Bergeret was brought to England, and invited to stay at Pellew's mansion, near Plymouth. Bergeret and Pellew stayed in touch their entire life afterwards. After two years, Bergeret returned to Paris on parole to negotiate an exchange with Sidney Smith. The Directoire never consented, and Bergeret returned to London. When Smith escaped in 1798, the British government regarded the exchange as completed and released Bergeret.

Back in France, Bergeret was put in command of the 74-gun Dix-août, taking part in Bruix' expedition of 1799, and later of the 80-gun Foudroyant.

At the Peace of Amiens, Bergeret resigned his commission and sailed to Mauritius, where he armed a merchantman, the Psyché.

In 1804, Bergeret was reinstated and Psyché was bought by Decaen and commissioned in the Navy as a frigate. Bergeret raided commerce on Psyché until 14 February, when a naval battle opposing Psyché, Équivoque and Thetis to HMS San Fiorenzo ended with Psychés capture. Bergeret was Pellew's prisoner for the second time. Exchanged after a brief captivity, Bergeret was put in command of the Créole and ordered back to France with reports and despatches.

In February 1809, Bergeret was put in command of the Rochefort station, raising his pennant on the 80-gun Ville de Varsovie. He was supposed to have received reinforcements from Willaumez' squadron, but Willaumez ended up entangled in the Battle of Les Sables-d'Olonne, without support from Bergeret. Bergeret and Willaumez fought over the responsibility for the fiasco, and Napoleon removed them both, replacing them with vice-admiral Zacharie Allemand. Bergeret remained out of favour until the end of the Empire.

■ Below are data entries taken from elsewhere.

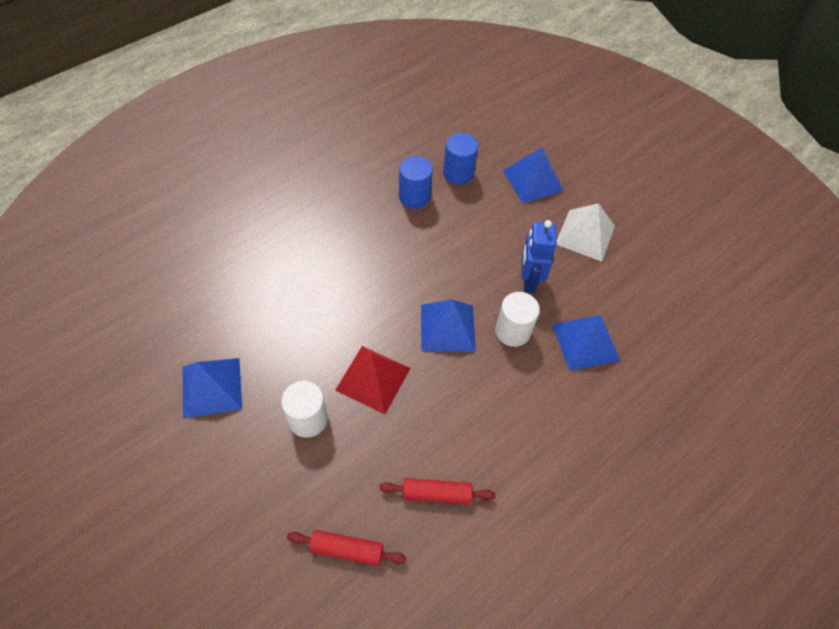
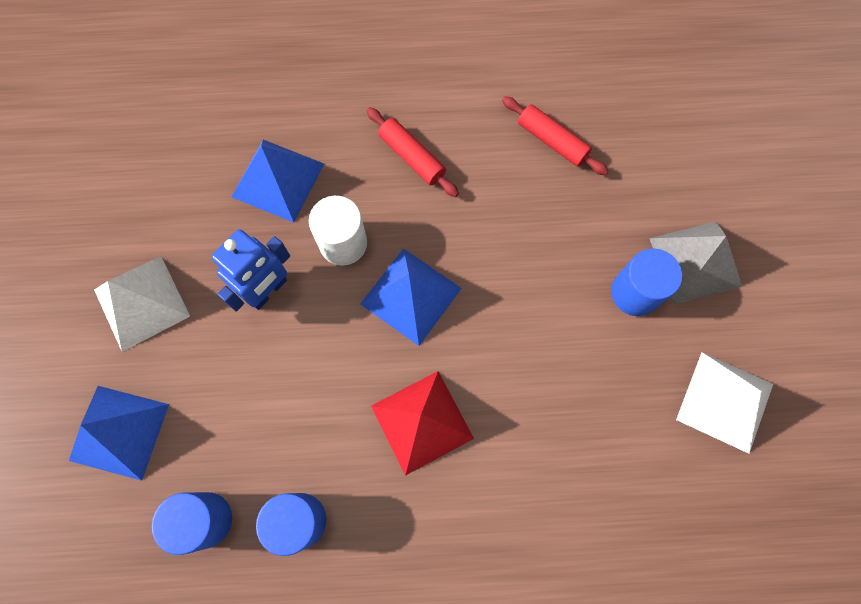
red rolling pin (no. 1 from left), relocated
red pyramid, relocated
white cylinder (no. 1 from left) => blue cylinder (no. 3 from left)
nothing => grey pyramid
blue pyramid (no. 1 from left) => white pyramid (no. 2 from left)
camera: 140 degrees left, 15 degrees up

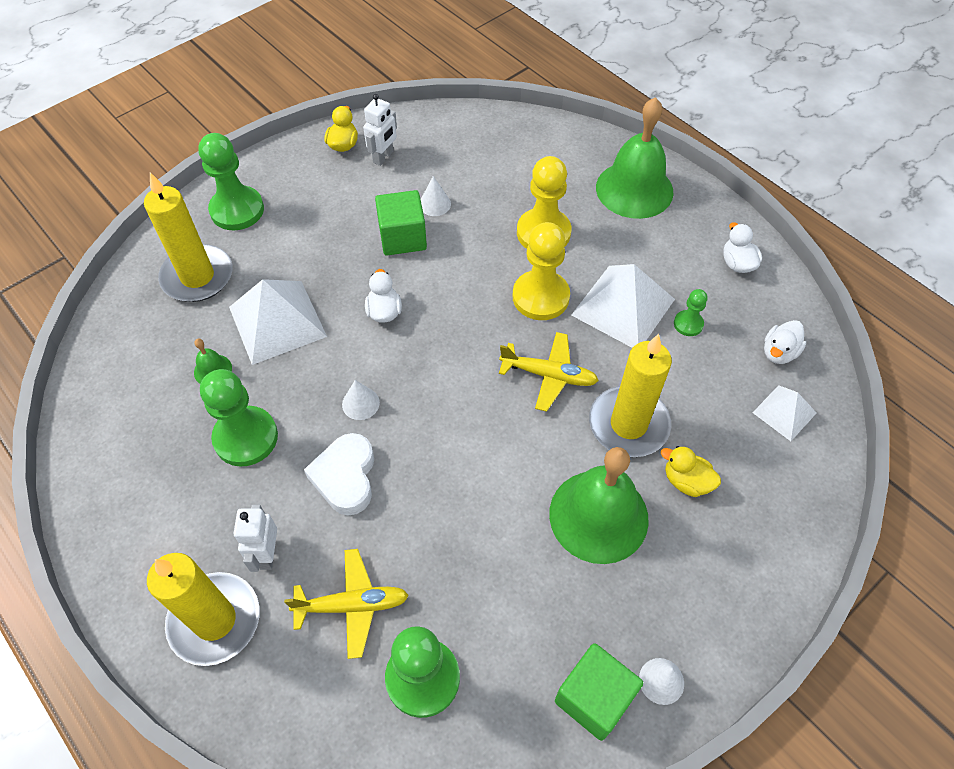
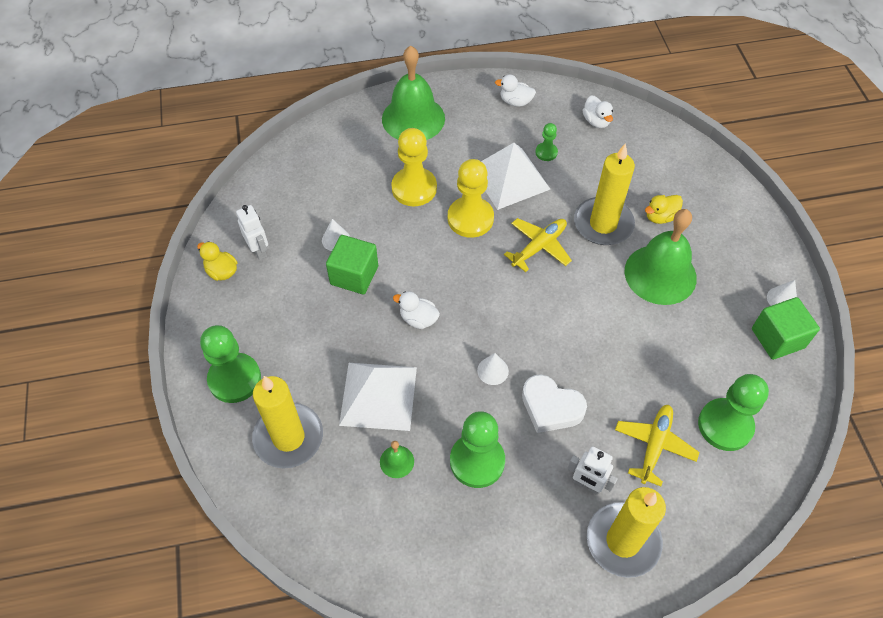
white pyramid (no. 3 from left) => nothing
camera: 60 degrees left, 0 degrees up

At the Bourbon Restoration, Bergeret was put in command of a division to ferry Russian prisoners of war back home. During the Hundred Days, Decrès did not attempt to recruit him, which eased his subsequent career under the monarchy. In 1817, Bergeret led an expedition to retake possession of French Guyane, with his pennant on Hector. He later had command of the 80-gun Neptune, the Duc de Berry, and the Foudroyant.

Promoted to contre-amiral in 1819, he commanded the Caribbean station and took part in the Admiralty Council. He rose to Vice-Admiral in 1831, under the Monarchy of July, and received appointment as préfet maritime of Brest. From 1835, he served as vice-president of the Admiralty Council, and he became a Pair de France in 1841.

He retired from the Navy in 1848, and became a Senator at the beginning of the Second Empire. By then, he was the last living captain of the French Revolution.

Bergeret died in 1857 and was buried in Brest.

== Honours ==
- Grand Cross of the Legion of Honour
- Knight of the Order of Saint Louis
- Knight of the Order of Saint Anna (Russia)
- Pair de France
- Baron d'Empire

== Sources ==
- Pierre-Marie-Joseph Bonnefoux, Mémoires du baron de Bonnefoux, capitaine de vaisseau 1782-1855, Paris, Plon-Nourrit et cie, 1900, p. 65.
- Michael Durey, The British Secret Service and the escape of Sir Sidney from Paris 1798, History, July 1999, n° 275.
- William James, The Naval History of Great Britain during the French Revolutionary and Napoleon’s wars, Londres 1837; réédition récente par Conway Maritime Press, Londres, 2003, tome 1, 2 et 4.
- Edward Osley, Life of Lord Exmouth, London, 1840.
- Danièle et Bernard Quintin, Dictionnaire des capitaines de vaisseau de Napoléon, S.P.M., Paris, 2003.